Periostin, a secretory protein also known as osteoblast-specific factor 2, is expressed as an extracellular matrix protein [233,234]. It is a cell adhesion protein that plays important roles in tooth and bone tissue homeostasis and development. It has also been found to be key in cardiac development and healing [220,233,234]. Overexpression of periostin has been implicated in many types of cancer such as gastric, colon, esophageal, ovarian, thyroid, lung, breast and head and neck carcinomas [233,234]. It regulates cell-matrix interactions through binding to fibronectin, type I/V collagen and tenascin C [234]. Periostin is a ligand for integrins such as αvβ3, αvβ5 and α6β4 [235]. It interacts with several signaling pathways such as Notch 1 and B-catenin signaling. It has been demonstrated that periostin in normal esophagus is significantly lower than in esophageal squamous cell carcinoma (ESCC) [234,235]. Periostin induces the PI3K-Akt signaling pathway by binding as a ligand to αvβ3 and αvβ5 integrins in esophageal cancer [176]. Periostin also increases cancer cell proliferation and EMT in nicotine-induced gastric cancer [176]. Periostin is overexpressed in gastric cancer cells that are resistance to cisplatin and 5-fluorouracil (5-FU) [234]. It was shown that periostin levels correlated with tumor angiogenesis and tumor recurrence [236]. In epithelial ovarian carcinoma, periostin induced Akt phosphorylation to increase resistance to paclitaxel [237]. Periostin not only serves as a prognostic factor for clinical outcome but also plays a role in resistance in several tumor cell types [238].

4. Strategies to Overcome Chemoresistance

To date most remedies for cancer have tended to focus directly on intrinsic characteristics of cancer cells. This is despite the fact that a tumor is a heterogeneous mixture of cancer cells, stromal cells and the extracellular matrix. Indeed, heterogeneity occurs at every level in cancer cells. Targeting stable stromal cells, with less or no genetic mutations, therefore is appealing. Stromal cells, due to their stable genetic makeup, are less likely to develop resistance to therapeutic agents. Perturbing or removing all the supporting cells and non-cellular components in the TM should ultimately lead to tumor regression or tumor cell reversion. Most stromal components can be engineered to be anti-tumorigenic due to their pliable behaviors. Given the heterogeneity evident in all cancers, it is imperative to study the TM as a possible avenue for cancer treatment. Indeed, several reports on combination therapies against both cancer and stromal cells appear to show promising outcomes in animal studies and in early phases of clinical trials. Several important aspects of TM-directed therapies need to be researched further. For example, the use of MSCs in cancer treatment needs to be studied further as several studies have shown that over time MSCs can be converted to ‘cancer associated fibroblasts’. Thus benefits derived from MSCs might be negated in the long run if MSCs are converted to CAFs. We advocate for the inclusion of TM components in in vitro experimental systems in order to delineate the role of TM components on cancer cell growth and metastasis. Novel animal models that are able to initiate tumors within native tissues will advance our understanding of the involvement of the TM in malignant initiation and development.

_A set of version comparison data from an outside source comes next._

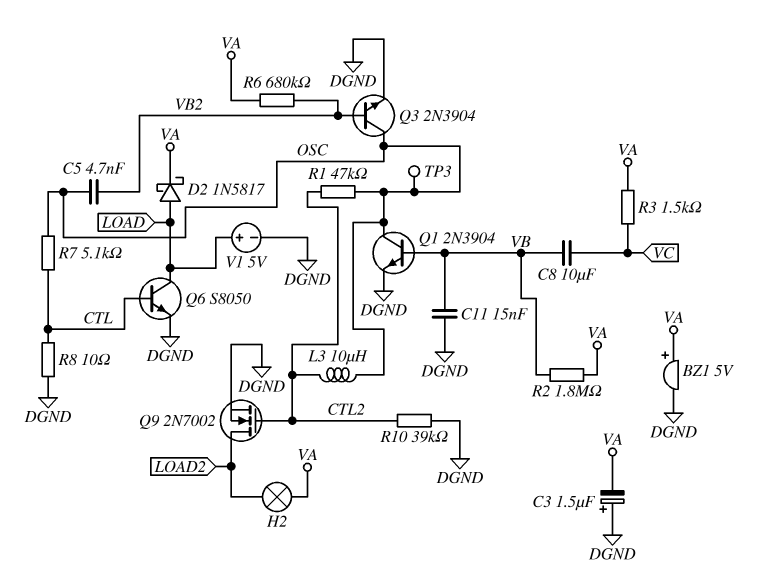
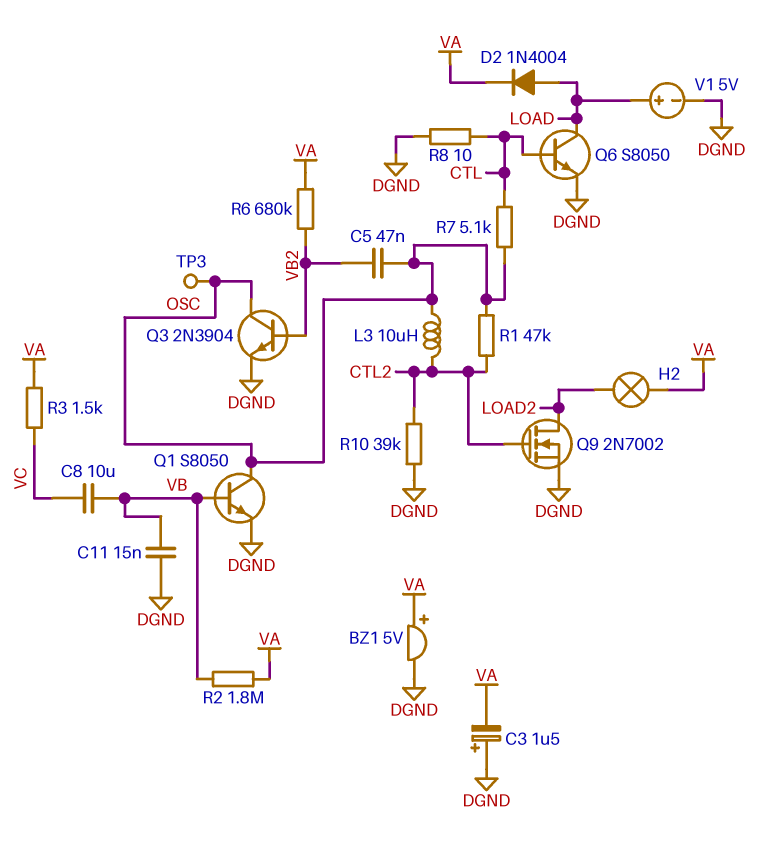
C5: 4.7nF (OSC, VB2) -> 47nF (OSC, VB2)
D2: schottky 1N5817 (A LOAD, K VA) -> diode 1N4004 (A LOAD, K VA)
Q1: NPN 2N3904 (B VB, C OSC, E DGND) -> NPN S8050 (B VB, C OSC, E DGND)

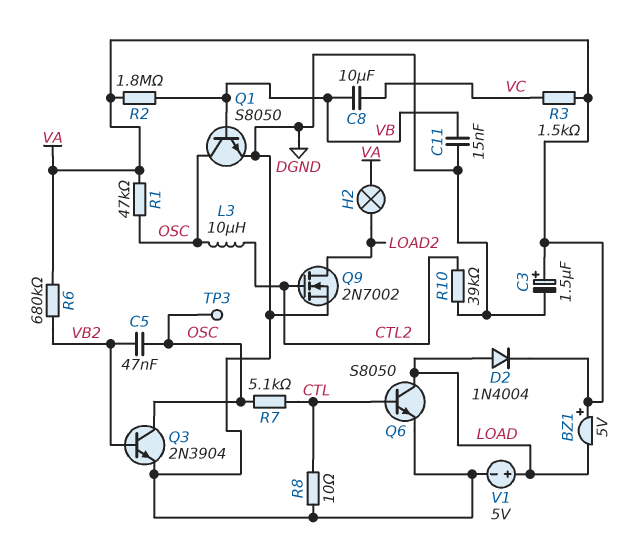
BZ1: buzzer 5V (plus VA, minus DGND) -> buzzer 5V (plus VA, minus LOAD)
C3: 1.5uF (plus DGND, minus VA) -> 1.5uF (plus VA, minus DGND)
R1: 47k (CTL2, OSC) -> 47k (OSC, VA)

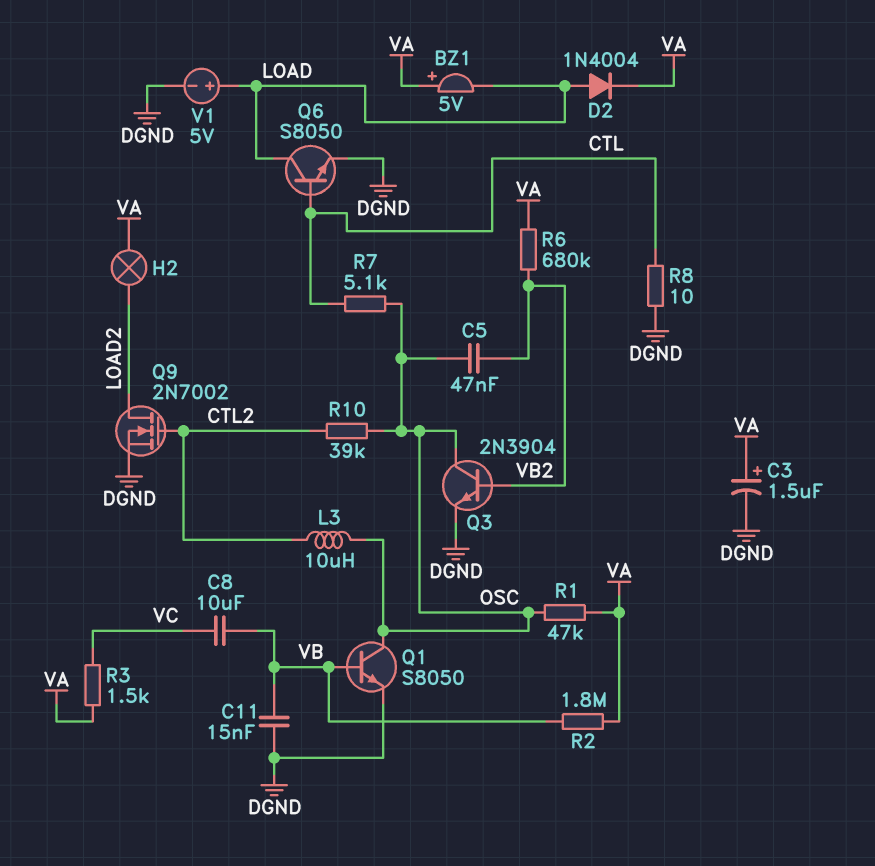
R10: 39k (CTL2, DGND) -> 39k (CTL2, OSC)
TP3: test point (OSC) -> none

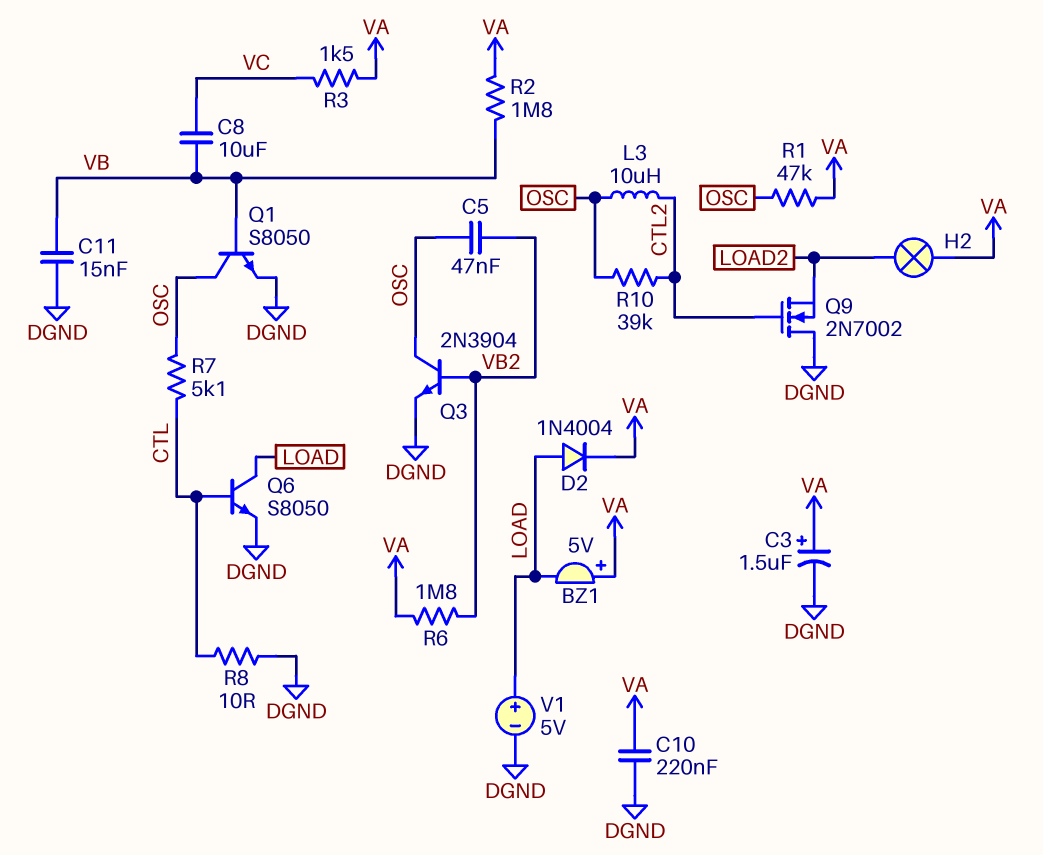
C10: none -> 220nF (DGND, VA)
Q9: NMOS 2N7002 (G CTL2, D LOAD2, S DGND) -> NMOS 2N7002 (G CTL2, D DGND, S LOAD2)
R6: 680k (VA, VB2) -> 1.8M (VA, VB2)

The efficacy of chemotherapeutic drugs may be impaired in several ways including limited delivery of drugs, cell death inhibition, drug inactivation, drug target alteration, EMT, the involvement of the TM or any combination of these factors. Therefore, combination therapy appear to be a reasonable solution to prevent drug resistance in many cancer types. Several novel ways have been suggested to overcome drugs resistance due to microenvironmental factors. Before treatment, administration of antiangiogenic therapy can help to remove extra capillaries and abnormal blood vessels leading to a reduction in the pressure of the interstitial fluid [239,240,241,242]. Other suggestions include damaging already existing blood vessels leading to solid tumor vessel permeability and increased drug delivery [184,243,244,245]. It should be recalled however that several strategies that target tumors inadvertently affect normal tissues as well.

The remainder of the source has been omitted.